There are two reasons for this: first, that scientists themselves have a complex set of motivations and are under the same ‘conflict of interests’ and secondly, if motivations having such an impact on science in general, than this is true for every science, not just citizen science.
Let’s start with the most obvious one – the whole point in the scientific method is that it investigates facts and conditions regardless of the motivation of the specific person that is carrying out the research. I have a reminder of that every day when I go to my office, at UCL’s Pearson Building. The building is named after Karl Pearson (known to any scientist because of the Pearson correlation), who was one of the leaders of Eugenics, which was the motivation for parts of his work. While I don’t like the motivation (to say the least) it doesn’t change the factual observations and analysis of the results though it surely change the interpretation of them, which we today reject. We therefore continue to use Pearson’s methods and science since they are useful despite of the motivation. We have detached the motivations from the science.

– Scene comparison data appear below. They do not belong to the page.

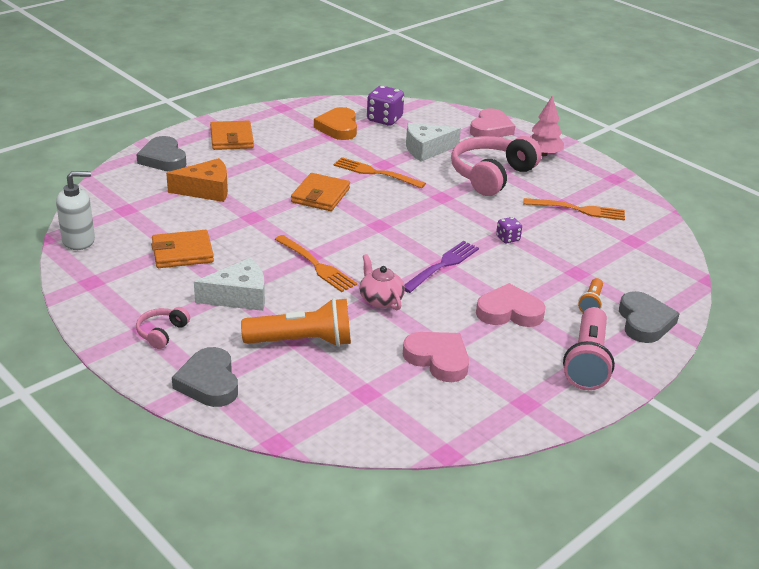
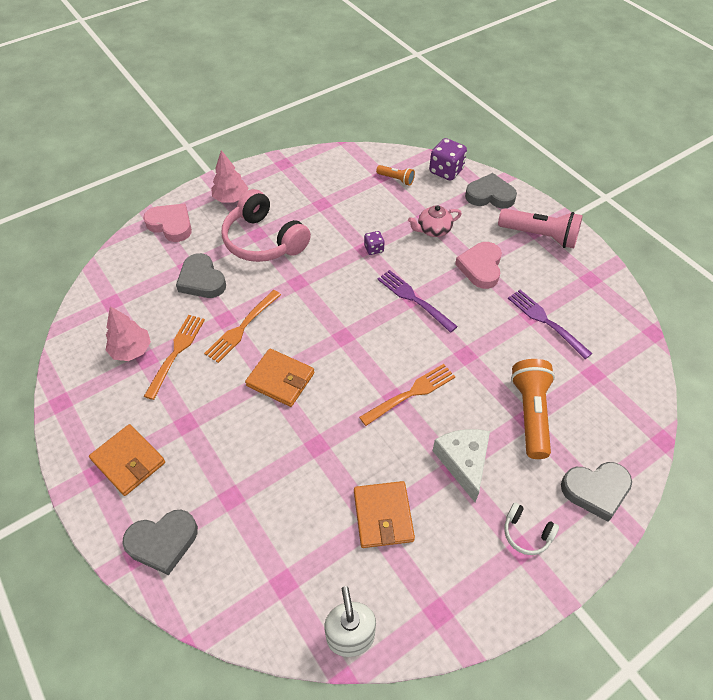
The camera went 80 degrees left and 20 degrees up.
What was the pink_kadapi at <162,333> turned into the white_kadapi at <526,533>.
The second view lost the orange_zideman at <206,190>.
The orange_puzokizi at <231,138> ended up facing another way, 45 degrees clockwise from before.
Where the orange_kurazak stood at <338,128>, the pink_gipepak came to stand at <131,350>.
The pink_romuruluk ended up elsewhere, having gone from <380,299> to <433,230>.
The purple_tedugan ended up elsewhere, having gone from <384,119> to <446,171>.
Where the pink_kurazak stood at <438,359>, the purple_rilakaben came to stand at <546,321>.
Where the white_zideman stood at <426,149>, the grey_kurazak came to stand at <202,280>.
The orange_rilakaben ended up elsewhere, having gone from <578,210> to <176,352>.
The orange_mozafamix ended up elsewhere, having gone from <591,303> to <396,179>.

More generally, scientists like to believe that they are following Mertonian Norms and that they are ‘disinterested’ in their research – but listen to some of the episodes of the BBC Life Scientific and you discover that what keep them motivated to apply for research grants against the odds and to carry out long stretches of boring work are very deep personal motivations. They wouldn’t do it otherwise! Therefore, according to the paragraph above we should consider them conflicted.
Citizen Scientists are, of course, motivated by specific interests – they wouldn’t volunteer their free time otherwise. Look at the OED definition of citizen science at the sources of the term, and you discover that the first modern use of the term ‘citizen scientists‘ was in a report about the Audubon effort to campaign about acid rain. The fact that it was activism did not influence the very careful data collection and analysis operation. Or take the Royal Society for the Protection of Birds (RSPB) in which ‘Campaign with us‘ is the top option of ‘what we do’, and yet they run the valuable Big Garden Bird Watch with results used in scientific papers and for policy. The source of the activism, again, does not influence the outcomes, or the quality of the science.
Is it some forms of activism that Nature have a problem with?
The value of using citizen science in cases such as fracking, air quality or noise is that the scientific method support a systematic, disinterested, and objective data collection and analysis. It therefore allows to evaluate concerns about a specific issue and check if they are justified and supported by the evidence or not. In the same way that the environmental impact assessment and report from the fracking operators are created from a point of conflicts of interest, so does the data that come from the people who oppose it. As long as the data is being collected in a rigorous way, with evidence to back that it was done this way (e.g. timestamp from the smartphone, as the article noted) the scientific approach can provide evidence if the level of pollution from the fracking site (or planned site) is acceptable or not. Arguably, the risk of falsifying the data or pressure to drop inconvenient observations is actually greater, in my view, from the more powerful side of the equation.

 

My conclusion is that you can’t have it both ways: either science work regardless of motivations or the motivations and conflicts of interest are central to every other piece of science that Nature report on.